Voilà le pour et le contre. Que décidons-nous ?

Une infraction au droit de la guerre en amène une autre : Abyssus abyssum invocat. La conduite de Rostopchin fut une réponse à celle de Napoléon. Laissant de côté la cause même de la guerre de Russie, que je ne discute point, j’observe que Napoléon, en franchissant le Niémen, avait compté sur deux choses : la première, que le pays lui fournirait des ressources ; la seconde, que les Russes accepteraient le duel en une ou deux batailles rangées, après lesquelles il ne leur resterait, vaincus, qu’à recevoir la loi du vainqueur. Or, ce calcul impliquait une double violation du droit de la guerre, non pas tel que Napoléon et ses adversaires le pratiquaient, mais tel que nous le révèle la notion de la guerre, et que nous cherchons à le déterminer.

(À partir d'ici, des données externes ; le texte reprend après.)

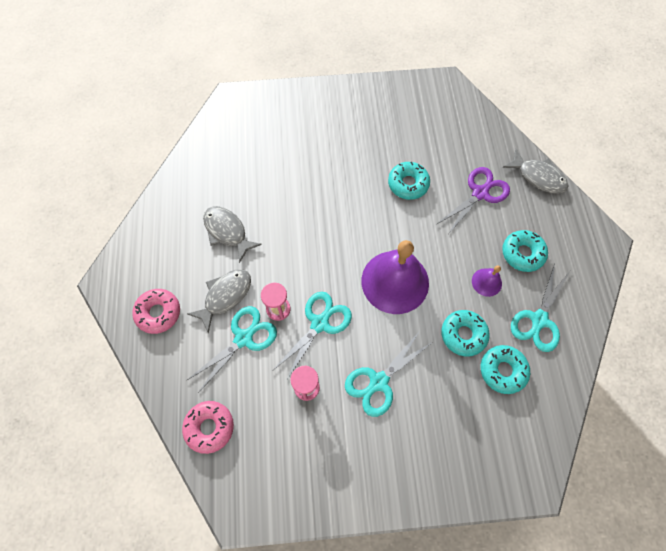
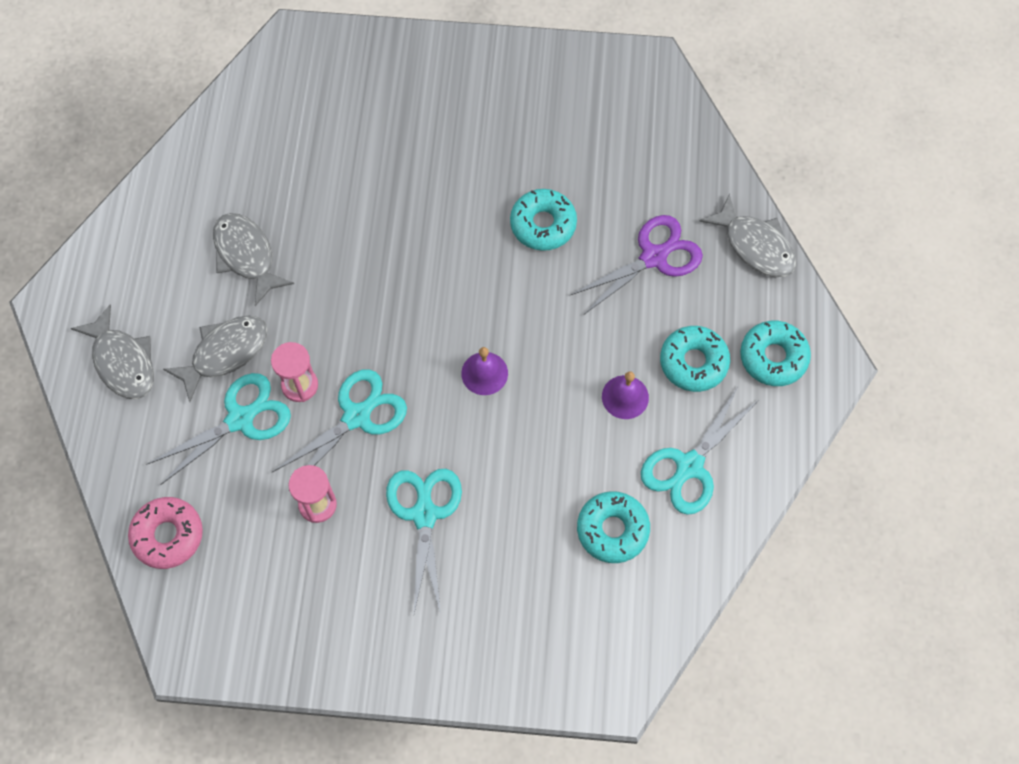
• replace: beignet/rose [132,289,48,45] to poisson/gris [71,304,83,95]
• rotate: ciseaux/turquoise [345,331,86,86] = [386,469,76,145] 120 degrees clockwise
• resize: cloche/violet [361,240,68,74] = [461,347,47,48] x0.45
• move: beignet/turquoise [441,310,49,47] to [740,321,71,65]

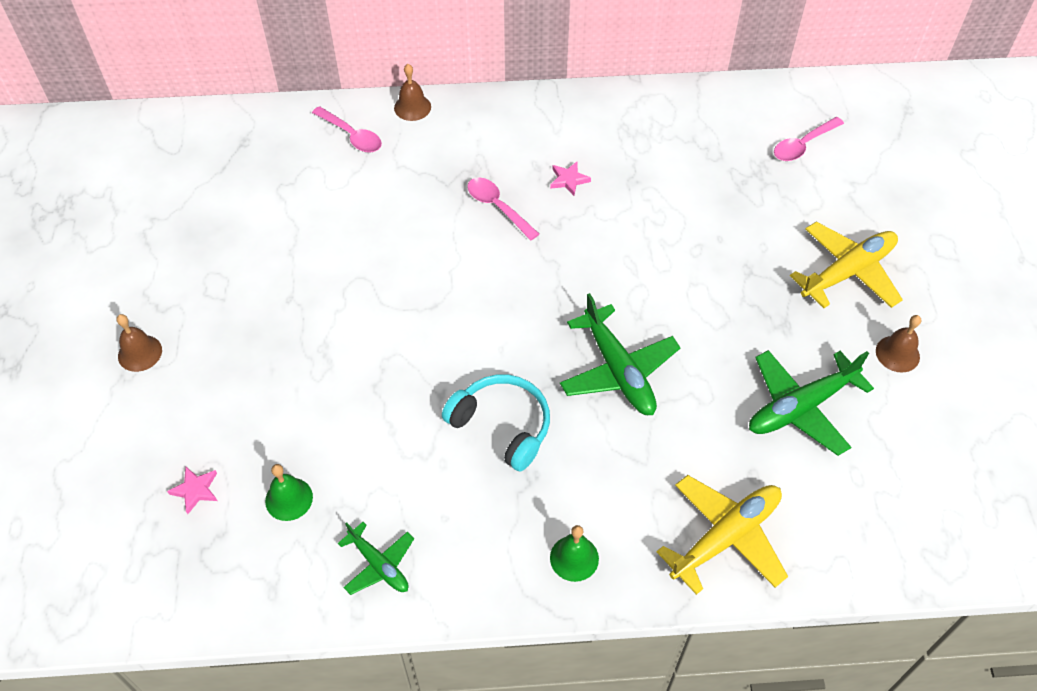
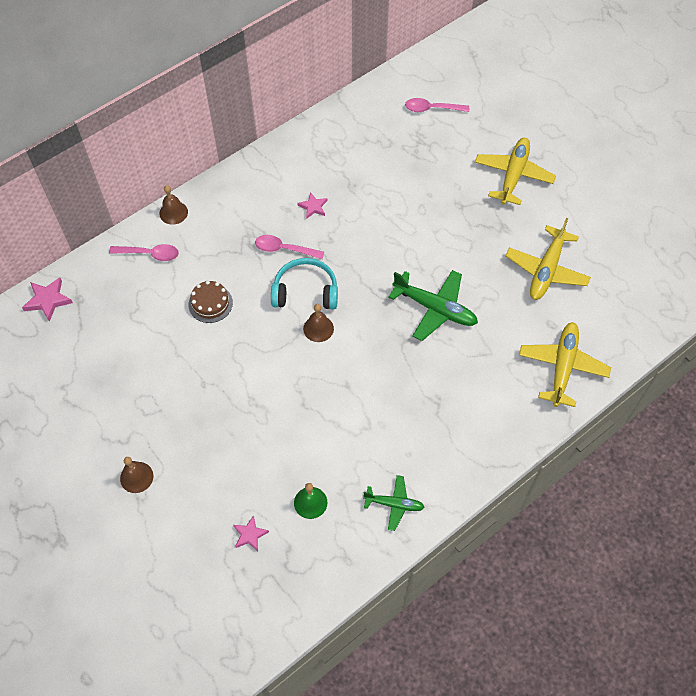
• move: casque audio/turquoise [442,375,108,97] to [271,258,67,52]
• delete: cloche/vert [550,525,49,57]
• recolor: avion/vert [749,350,125,106] to avion/jaune [506,217,85,83]
• rotate: cuillère/rose [774,117,70,44] = [405,98,64,14] 75 degrees clockwise
• move: cloche/marron [876,315,45,58] to [303,304,31,38]
• insert: étoile/rose [22,277,51,45]
• insert: gâteau/marron [188,281,45,42]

Pour vaincre la Russie en l’attaquant chez elle, c’est-à-dire, au besoin, pour la conquérir, il y avait à remplir deux conditions. La première était de pouvoir l’occuper militairement tout entière, en tenant compte, par conséquent, de l’immensité de son étendue, sa principale et naturelle défense. Ce n’était donc pas avec 400,000 hommes que Napoléon devait franchir le Niémen, c’était avec 1,200,000, faute de quoi il contrevenait à ses propres maximes, en prétendant subjuguer la Russie avec une force réellement trop faible.

La seconde condition, c’est que, à part la ressource que l’armée envahissante pouvait trouver dans les magasins militaires dont elle parviendrait à s’emparer, elle devait être en mesure de subsister de ses propres moyens, sans rien extorquer à la population ; puisque, d’après la critique que nous avons faite, la maraude est une infraction au droit de guerre, qui dans certains cas rend nulle la victoire.